Articular cartilage is an avascular and aneural tissue that facilitates joint motion with minimal friction. Osteoarthritis (OA) is a joint disease that affects the whole joint resulting in severe articular cartilage degeneration with a prevalence worldwide of more than 10%. Although the molecular mechanisms that trigger the pathological changes in OA are largely unknown, the ability of chondrocytes to respond to load is believed to play a critical role in maintaining healthy tissue and in the initiation of OA. Different modes of ambulation have resulted in increases of specific blood markers, and immobilization during bed-rest lead to reductions in the same blood markers. However, the dose-response relationship between ambulatory load and mechanosensitive blood markers, its biological variation in healthy persons and in patients with a high risk of developing OA (e.g. with increasing age or after joint injury), and its relevance for cartilage degeneration are unknown. Based on reported differences in the magnitude of load-induced changes in blood markers of articular cartilage depending on the type of physical activity, we have previously tested an experimental framework of a systematic and controlled modulation of weight bearing during a walking stress test that we propose to employ in this study. We will address the following specific aims:
Specific Aim 1: Investigate the in vivo dose-response relationship between ambulatory load and mechanosensitive blood markers of articular cartilage using controlled weight bearing during a walking stress test and age, tissue status and the presence of inflammation as experimental paradigms.

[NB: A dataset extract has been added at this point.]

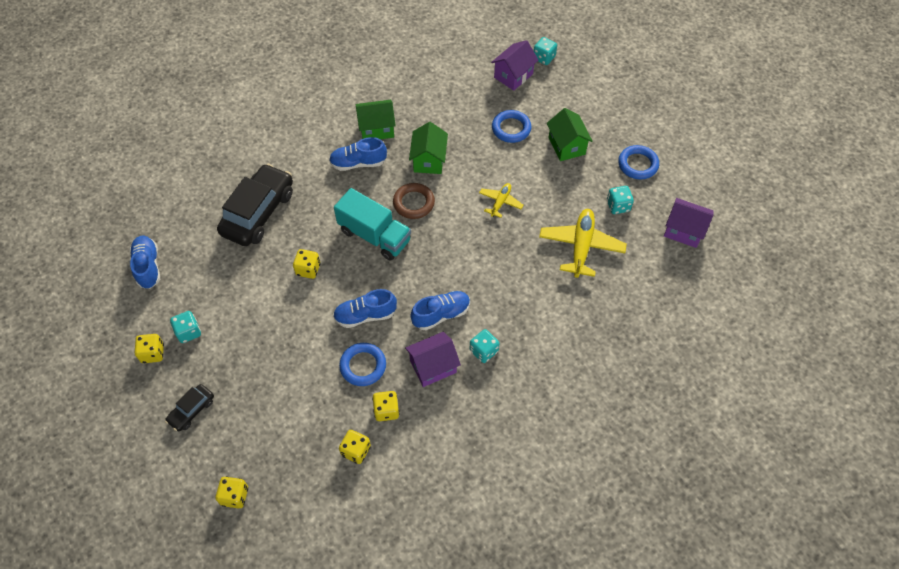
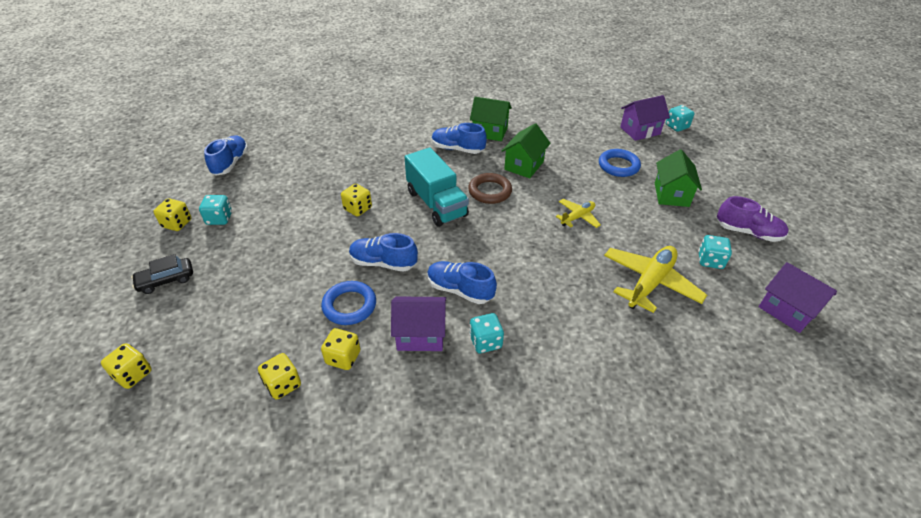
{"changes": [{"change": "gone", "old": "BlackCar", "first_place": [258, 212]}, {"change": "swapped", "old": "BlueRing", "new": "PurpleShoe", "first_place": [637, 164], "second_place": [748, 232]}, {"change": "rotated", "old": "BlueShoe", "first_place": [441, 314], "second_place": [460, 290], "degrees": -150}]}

Specific Aim 2: Investigate the prognostic ability of the individual in vivo dose-response relationship between ambulatory load and mechanosensitive blood markers of articular cartilage for articular cartilage degeneration.
Healthy subjects and subjects with previous anterior cruciate ligament (ACL) injury aged 20 to 50 years will be clinically assessed, undergo magnetic resonance imaging (MRI) of both knees, and complete questionnaires on physical function and physical activity. Participants will wear an activity monitor for the 7 days before and during the experiment to record their physical activity level. Each participant will complete three walking stress tests (30 minutes walking) on separate days with repeated blood sampling to assess load-induced changes in levels of mechanosensitive blood markers (COMP, MMP-3, PRG-4, ADAMTS-4). In each test, one of three different ambulatory loads will be applied (80, 100 and 120% body weight (BW)). Inflammation will be assessed as IL-6 serum concentration. Tissue status of articular knee cartilage will be assessed as MRI T2 relaxation time and cartilage thickness at baseline and at 24-month follow-up.
This study can be considered as proof-of-concept of a potential diagnostic test (walking stress test) for cartilage mechanosensitivity and will provide first evidence of the role of age, tissue status and presence of inflammation on the dose-response relationship between in vivo ambulatory load and mechanosensitive blood markers of articular cartilage and its relevance for prognosing cartilage degeneration. These results will allow to judge the importance of mechanosensitive blood markers for in vivo mechanobiology of articular cartilage. The results of this study will reveal if the proposed experimental framework may be suitable in the area of cartilage engineering and transplantation and for testing pharmacologic agents and load-modifying interventions aimed at changing tissue metabolism in the context of OA pathomechanics that can be further investigated in ex vivo, in situ and in animal models of OA.